Current Funding


NIH P30-AR050950 (PI: Louis J. Soslowsky, Ph.D.)
Core Center for Musculoskeletal Disorders (Imaging Core)
To provide critical resources for established and new investigators, from different disciplines, to enhance and advance research productivity in musculoskeletal tissue injury and repair.


NIH R01-AR068382 (PI: Chamith Rajapakse, Ph.D.)
Clinical Assessment of Hip Fracture Biomechanics using MRI
To develop a novel method for assessing hip strength in vivo using magnetic resonance imaging (MRI) coupled with biomechanics.


New York University / NIH R01-AR066008 (PI: Chamith Rajapakse, Ph.D.)
MRI of Proximal Femur Microarchitecture as a Biomarker of Bone Quality
To use a novel magnetic resonance imaging test to determine if assessment of proximal femur microarchitecture has added value as a biomarker of bone quality and hip fracture risk.


Children’s Hospital of Philadelphia / NIH R01-HL090615 (PI: Mark Fogel, M.D.)
Cerebral Anatomy, Hemodynamics and Metabolism In Single Ventricles: Relationship to Neurodevelopment
To better understand cerebral blood flow as it relates to neurodevelopmental deficits in childhood by using magnetic resonance imaging to measure blood flow and visualize cerebral anatomy by phase contrast MRI, arterial spin labeling, and anatomic imaging.


NIH R21-NS082953 (PI: Felix W. Wehrli, Ph.D.)
Feasibility of Direct Quantitative Magnetic Resonance Imaging of Myelin
To develop and evaluate 3D zero-echo-time (ZTE) quantitative MRI acquisition and analysis methods involving tissue water suppression and compressed sensing reconstruction, with subsequent translation to a 3T clinical imager toward a long term goal of translation to the clinic as an alternative and possibly superior technique for regional myelin quantification in patients with myelin abnormalities and for providing means to evaluate treatment effectiveness.

NIH R01-AG038693 (PI: Felix W. Wehrli, Ph.D.)

MRI-Based Assessment of Structural and Mechanical Implications of Osteoporosis

To address the hypothesis that bone mechanical competence can be predicted on the basis of high-resolution MRI in human cadaver specimens comparing mechanical test results with computational biomechanics and apply the methodology to postmenopausal women at risk of fracture by comparing the structural and mechanical parameters with vertebral deformity status.

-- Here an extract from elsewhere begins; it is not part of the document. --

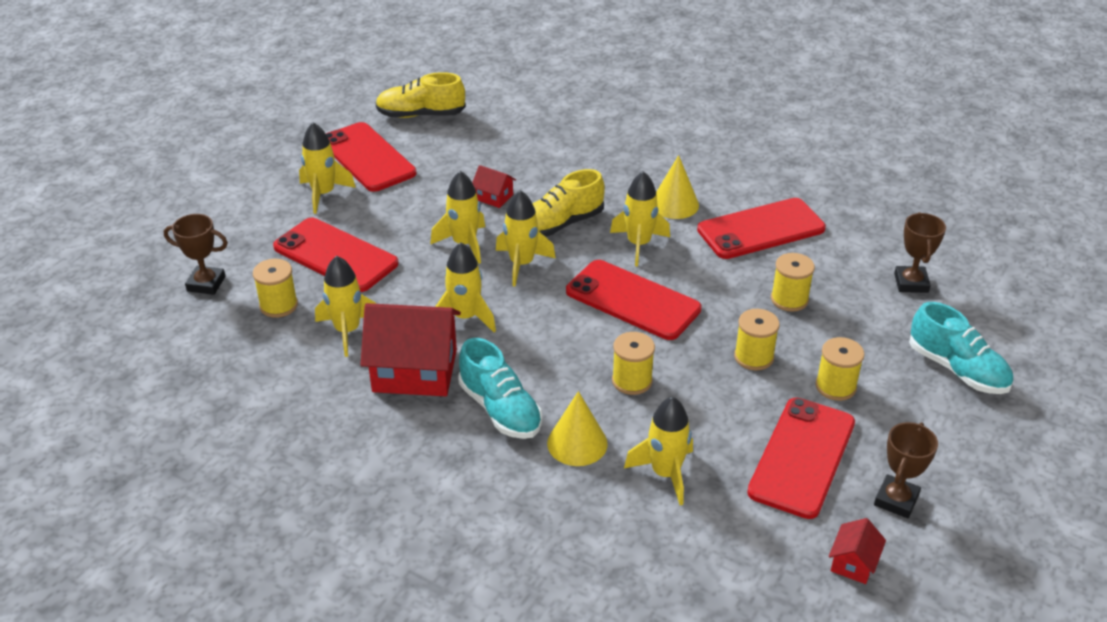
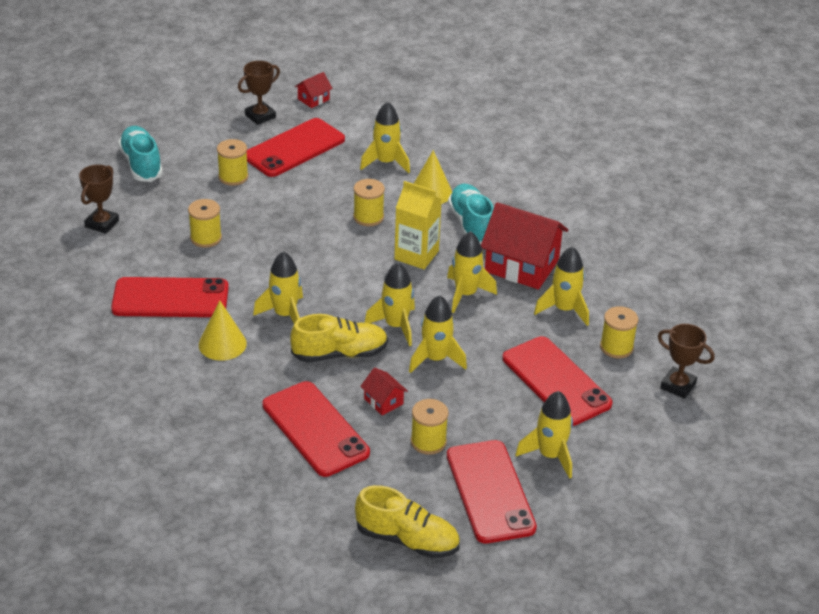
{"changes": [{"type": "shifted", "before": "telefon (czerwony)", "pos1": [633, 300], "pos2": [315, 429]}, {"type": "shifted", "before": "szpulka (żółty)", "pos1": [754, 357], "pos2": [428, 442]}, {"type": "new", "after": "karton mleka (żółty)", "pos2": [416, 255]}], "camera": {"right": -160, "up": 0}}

NIH R21-HD069390 (PI: Felix W. Wehrli, Ph.D.)

MRI-based Method for Quantifying CMRO2 in Humans

To further develop and implement a new method for quantifying CMRO2, based on an integrated measurement of arterio-venous oxygen difference via MRI susceptometry and simultaneous quantification of total cerebral blood flow via ungated phase contrast MRI.

NIH R01-HL109545 (PI: Felix W. Wehrli, Ph.D.)

MRI Assessment of Vascular Reactivity

To develop and translate to the clinic novel imaging methodology that enable diagnosis of the earliest stages of disease thereby allowing for lifestyle changes and early intervention in subjects at risk.

NIH R01-AR055647 (PI: Felix W. Wehrli, Ph.D.)

Osteoporosis Treatment Response Assessed by Micromechanical Modeling of MRI Data.

To evaluate changes in bone mechanical competence in early postmenopausal women undergoing mechanical stimulation via image-based computational biomechanics.

NIH R01-HL122754 (PI: Felix W. Wehrli, Ph.D.)

Neurometabolic Assessment of Obstructive Sleep Apnea by MRI
To test the hypothesis that patients with obstructive sleep apnea have abnormal neurometabolism and impaired neurovascular reactivity and that treatment with continuous positive airway pressure partially reverses these conditions.

Institute of Translational Medicine and Therapeutics (PI: Felix W. Wehrli, Ph.D., Richard Schwab, M.D.)

Implications of Obstructive Sleep Apnea on Neurovascular Reactivity Assessed by Time-Resolved MRI Oximetry

To apply a recently developed method in the PI’s laboratory for measuring the cerebral metabolic rate of oxygen consumption (CMRO2) in patients with obstructive sleep apnea.

NIH R03-AR064577 (PI: Chamith Rajapakse, Ph.D.)

Role of Local Strain in Osteogenic Response to Vibration Therapy in Humans

To design a non-invasive high-resolution imaging-based method suitable for analyzing strains at bone’s micro-structural level in humans and application of this technique to determine the role of micro-structural strain distribution in the anabolic response to daily LMMS (low magnitude mechanical stimulation) treatment in patients with renal disease

NIH K25-HL111422 (PI: Michael Langham, Ph.D.)

Surrogate Measures of Endothelial Dysfunction with Integrated MRI

To further develop and evaluate a noninvasive MRI procedure as part of a single one-hour examination to detect early signs of cardiovascular diseases.